We initially predict some potential issues with this approach: the number of features is large, and many are potentially correlated. Let's try to do some PCA on this data to figure out which features seem important 

First, let's import the packages that we're going to use 

In [18]:
import h5py 
import numpy as np
import pandas as pd
import seaborn as sns


In [19]:
import os 
import random
random.seed(42)

In [20]:
from sklearn.linear_model import Lasso
from sklearn.svm import SVC
from sklearn.ensemble import RandomForestClassifier

from sklearn.metrics import roc_auc_score
from sklearn.metrics import auc
from sklearn.metrics import roc_curve

from sklearn.model_selection import train_test_split

Defining global variables for paths, etc. 

In [21]:
data_parent_dir = "./data_fixed_crop_w_mask"
precomputed_path = "features_matrix.csv"
validation_prop = .1


In [29]:
def get_image_features(paths):
    data = []
    label = []
    name = []
    for first_path in paths:
        if first_path[0] == '.': # check for random dot files that come up :( )
            continue
        local_dir = os.path.join(data_parent_dir, first_path)
        for image in os.listdir(local_dir):
            hf = h5py.File(os.path.join(local_dir, image), 'r')
            data.append(np.array(hf.get('data')))
            label.append(np.array(hf.get('label')))
            name.append(np.array(hf.get('name')))
    d = {'pixel_data':data, 'label':label, 'name':name}
    df = pd.DataFrame(data=d)
    return df
            
            

In [35]:
def preprocess():
    
    # reading things in 
    all_paths = os.listdir(data_parent_dir)
    image_df = get_image_features(all_paths)
    precomputed_df = pd.read_csv(precomputed_path)

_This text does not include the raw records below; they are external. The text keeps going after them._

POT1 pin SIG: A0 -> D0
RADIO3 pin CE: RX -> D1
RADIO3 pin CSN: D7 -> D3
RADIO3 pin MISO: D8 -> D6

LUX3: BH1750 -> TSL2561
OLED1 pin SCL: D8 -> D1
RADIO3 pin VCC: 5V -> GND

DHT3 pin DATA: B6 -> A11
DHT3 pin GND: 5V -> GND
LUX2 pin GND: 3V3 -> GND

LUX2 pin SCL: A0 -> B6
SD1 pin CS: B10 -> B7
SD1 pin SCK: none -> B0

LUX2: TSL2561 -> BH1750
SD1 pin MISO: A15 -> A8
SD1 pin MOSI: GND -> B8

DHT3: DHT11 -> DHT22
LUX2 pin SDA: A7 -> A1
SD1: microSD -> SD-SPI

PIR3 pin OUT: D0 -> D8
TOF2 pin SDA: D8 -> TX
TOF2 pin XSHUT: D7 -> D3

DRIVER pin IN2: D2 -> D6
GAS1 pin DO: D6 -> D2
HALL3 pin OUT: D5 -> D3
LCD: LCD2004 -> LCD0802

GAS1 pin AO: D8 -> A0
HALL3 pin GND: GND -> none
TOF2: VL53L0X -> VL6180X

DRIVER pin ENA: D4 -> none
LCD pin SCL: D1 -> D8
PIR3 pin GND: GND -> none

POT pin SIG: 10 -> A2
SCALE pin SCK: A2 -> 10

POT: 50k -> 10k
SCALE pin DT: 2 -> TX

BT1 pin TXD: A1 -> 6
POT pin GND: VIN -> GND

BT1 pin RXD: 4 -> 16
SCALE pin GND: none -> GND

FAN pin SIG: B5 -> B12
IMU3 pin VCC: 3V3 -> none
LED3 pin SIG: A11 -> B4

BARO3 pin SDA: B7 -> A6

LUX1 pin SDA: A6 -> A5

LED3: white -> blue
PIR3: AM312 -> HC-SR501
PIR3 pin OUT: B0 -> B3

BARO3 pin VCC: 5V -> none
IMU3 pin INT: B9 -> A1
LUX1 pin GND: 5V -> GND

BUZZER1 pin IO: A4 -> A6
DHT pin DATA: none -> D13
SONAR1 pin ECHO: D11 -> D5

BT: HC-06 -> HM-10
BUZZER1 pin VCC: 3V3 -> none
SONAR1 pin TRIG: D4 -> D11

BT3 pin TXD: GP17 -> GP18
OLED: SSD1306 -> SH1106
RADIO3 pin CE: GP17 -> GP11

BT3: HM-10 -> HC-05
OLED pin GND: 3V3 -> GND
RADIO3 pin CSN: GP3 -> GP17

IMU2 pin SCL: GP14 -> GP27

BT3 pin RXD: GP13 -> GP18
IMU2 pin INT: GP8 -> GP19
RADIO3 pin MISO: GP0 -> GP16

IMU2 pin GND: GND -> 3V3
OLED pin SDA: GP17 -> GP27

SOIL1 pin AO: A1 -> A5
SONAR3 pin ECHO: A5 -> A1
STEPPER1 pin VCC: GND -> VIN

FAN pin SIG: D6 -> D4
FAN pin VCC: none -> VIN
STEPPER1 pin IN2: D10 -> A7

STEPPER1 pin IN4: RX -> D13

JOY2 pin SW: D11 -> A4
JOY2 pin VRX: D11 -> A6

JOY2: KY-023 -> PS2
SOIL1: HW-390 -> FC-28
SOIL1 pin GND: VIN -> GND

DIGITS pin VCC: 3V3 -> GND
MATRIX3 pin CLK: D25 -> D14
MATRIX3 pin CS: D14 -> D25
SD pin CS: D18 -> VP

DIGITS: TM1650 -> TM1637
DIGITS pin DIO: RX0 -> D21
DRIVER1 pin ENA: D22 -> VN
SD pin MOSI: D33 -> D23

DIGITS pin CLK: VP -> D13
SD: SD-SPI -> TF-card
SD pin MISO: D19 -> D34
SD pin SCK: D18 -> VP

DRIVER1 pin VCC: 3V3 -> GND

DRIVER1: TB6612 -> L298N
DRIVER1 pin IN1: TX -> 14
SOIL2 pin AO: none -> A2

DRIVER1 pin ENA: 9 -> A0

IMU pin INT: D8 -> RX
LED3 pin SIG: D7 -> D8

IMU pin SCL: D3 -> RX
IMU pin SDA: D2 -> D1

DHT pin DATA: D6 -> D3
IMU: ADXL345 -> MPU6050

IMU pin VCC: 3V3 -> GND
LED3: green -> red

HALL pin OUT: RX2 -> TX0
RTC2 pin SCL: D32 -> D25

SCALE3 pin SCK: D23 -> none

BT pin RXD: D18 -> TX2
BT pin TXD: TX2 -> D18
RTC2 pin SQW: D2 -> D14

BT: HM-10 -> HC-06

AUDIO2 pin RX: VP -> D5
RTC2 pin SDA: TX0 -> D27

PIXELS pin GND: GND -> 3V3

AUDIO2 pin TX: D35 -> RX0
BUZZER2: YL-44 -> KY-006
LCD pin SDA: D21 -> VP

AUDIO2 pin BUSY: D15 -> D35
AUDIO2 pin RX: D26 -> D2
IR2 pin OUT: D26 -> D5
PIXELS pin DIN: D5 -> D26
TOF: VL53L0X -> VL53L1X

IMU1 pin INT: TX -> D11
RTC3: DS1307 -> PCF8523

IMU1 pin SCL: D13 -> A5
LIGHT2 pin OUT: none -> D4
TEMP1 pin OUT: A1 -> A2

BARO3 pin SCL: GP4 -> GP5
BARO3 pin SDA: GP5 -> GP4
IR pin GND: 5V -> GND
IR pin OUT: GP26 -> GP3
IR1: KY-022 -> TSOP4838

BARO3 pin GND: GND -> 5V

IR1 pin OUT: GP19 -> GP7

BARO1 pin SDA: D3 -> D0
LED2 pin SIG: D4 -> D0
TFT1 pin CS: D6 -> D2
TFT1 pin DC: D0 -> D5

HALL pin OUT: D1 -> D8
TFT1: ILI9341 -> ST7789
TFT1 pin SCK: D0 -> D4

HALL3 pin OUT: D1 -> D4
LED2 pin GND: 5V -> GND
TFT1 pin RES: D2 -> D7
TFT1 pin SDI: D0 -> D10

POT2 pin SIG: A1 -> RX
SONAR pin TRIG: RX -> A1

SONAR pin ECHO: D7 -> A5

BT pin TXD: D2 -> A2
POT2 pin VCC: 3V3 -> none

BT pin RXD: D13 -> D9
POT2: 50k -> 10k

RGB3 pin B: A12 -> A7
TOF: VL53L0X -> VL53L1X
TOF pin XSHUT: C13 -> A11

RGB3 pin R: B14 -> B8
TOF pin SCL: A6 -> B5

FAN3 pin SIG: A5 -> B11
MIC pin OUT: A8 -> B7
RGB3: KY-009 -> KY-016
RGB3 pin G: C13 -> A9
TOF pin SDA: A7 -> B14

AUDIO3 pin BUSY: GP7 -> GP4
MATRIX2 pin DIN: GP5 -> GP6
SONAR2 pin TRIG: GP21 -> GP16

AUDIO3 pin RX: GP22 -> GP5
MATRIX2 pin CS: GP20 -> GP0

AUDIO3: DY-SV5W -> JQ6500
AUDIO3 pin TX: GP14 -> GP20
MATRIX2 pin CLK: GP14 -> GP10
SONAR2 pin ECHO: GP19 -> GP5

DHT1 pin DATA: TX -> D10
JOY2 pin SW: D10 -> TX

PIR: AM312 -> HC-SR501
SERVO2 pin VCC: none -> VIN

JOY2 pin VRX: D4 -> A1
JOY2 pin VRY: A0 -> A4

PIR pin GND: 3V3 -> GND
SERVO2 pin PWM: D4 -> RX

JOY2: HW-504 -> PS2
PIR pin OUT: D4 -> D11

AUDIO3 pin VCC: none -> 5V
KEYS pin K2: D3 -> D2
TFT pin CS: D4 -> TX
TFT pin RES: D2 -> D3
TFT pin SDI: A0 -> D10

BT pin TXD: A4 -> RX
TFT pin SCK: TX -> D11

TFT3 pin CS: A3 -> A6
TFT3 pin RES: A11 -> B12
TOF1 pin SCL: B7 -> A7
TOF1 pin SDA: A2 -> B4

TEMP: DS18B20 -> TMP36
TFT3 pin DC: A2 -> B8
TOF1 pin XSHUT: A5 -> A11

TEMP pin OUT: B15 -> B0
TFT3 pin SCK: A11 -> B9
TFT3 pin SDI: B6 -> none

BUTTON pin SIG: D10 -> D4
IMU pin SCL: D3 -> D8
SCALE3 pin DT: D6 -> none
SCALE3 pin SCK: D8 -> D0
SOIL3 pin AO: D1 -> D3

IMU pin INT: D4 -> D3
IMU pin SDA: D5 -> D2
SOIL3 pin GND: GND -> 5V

    # zero-centering, normalization
    precomputed_fts = precomputed_df.values[:,1:]
    precomputed_fts = np.array(precomputed_fts,dtype=np.float32)   
    precomputed_fts -= np.mean(precomputed_fts, axis = 0)
    precomputed_fts /= np.std(precomputed_fts, axis=0)
    
    # adding back to df 
    feature_names = list(precomputed_df)[1:]
    precomputed_df[feature_names] = precomputed_fts
    
    # joining dfs
    df = image_df.join(precomputed_df)

 #   feature_names.append("pixel_data")
    train, test = train_test_split(df, test_size=0.2)
    return train, test, feature_names
    

In [31]:
def train_models(train,feature_names):
    lassoClf = Lasso()
    lassoClf.fit(train[feature_names], train['label'].astype('int'))
    
    svcClf = SVC()
    svcClf.fit(train[feature_names], train['label'].astype('int'))
    
    rfClf = RandomForestClassifier()
    rfClf.fit(train[feature_names], train['label'].astype('int'))
    
    return [lassoClf, svcClf, rfClf]
    
    
    
    
    

In [32]:
def validate_models(models, test, feature_names):
    for model in models:
        y_true = test['label'].astype('int')
        y_pred = model.predict(test[feature_names])
        print("auroc: " +  str(roc_auc_score(y_true, y_pred)))
    
    

In [33]:
def pipeline():
    train, test, feature_names = preprocess()
    models = train_models(train, feature_names)
    validate_models(models, test, feature_names)
    

In [36]:
pipeline()


auroc: 0.5
auroc: 0.44826828410689173
auroc: 0.48430907172995774


# References

Britton P, Warwick J, Wallis MG, et al. Measuring the accuracy of diagnostic imaging in symptomatic breast patients: team and individual performance. The British Journal of Radiology. 2012;85(1012):415-422. doi:10.1259/bjr/32906819.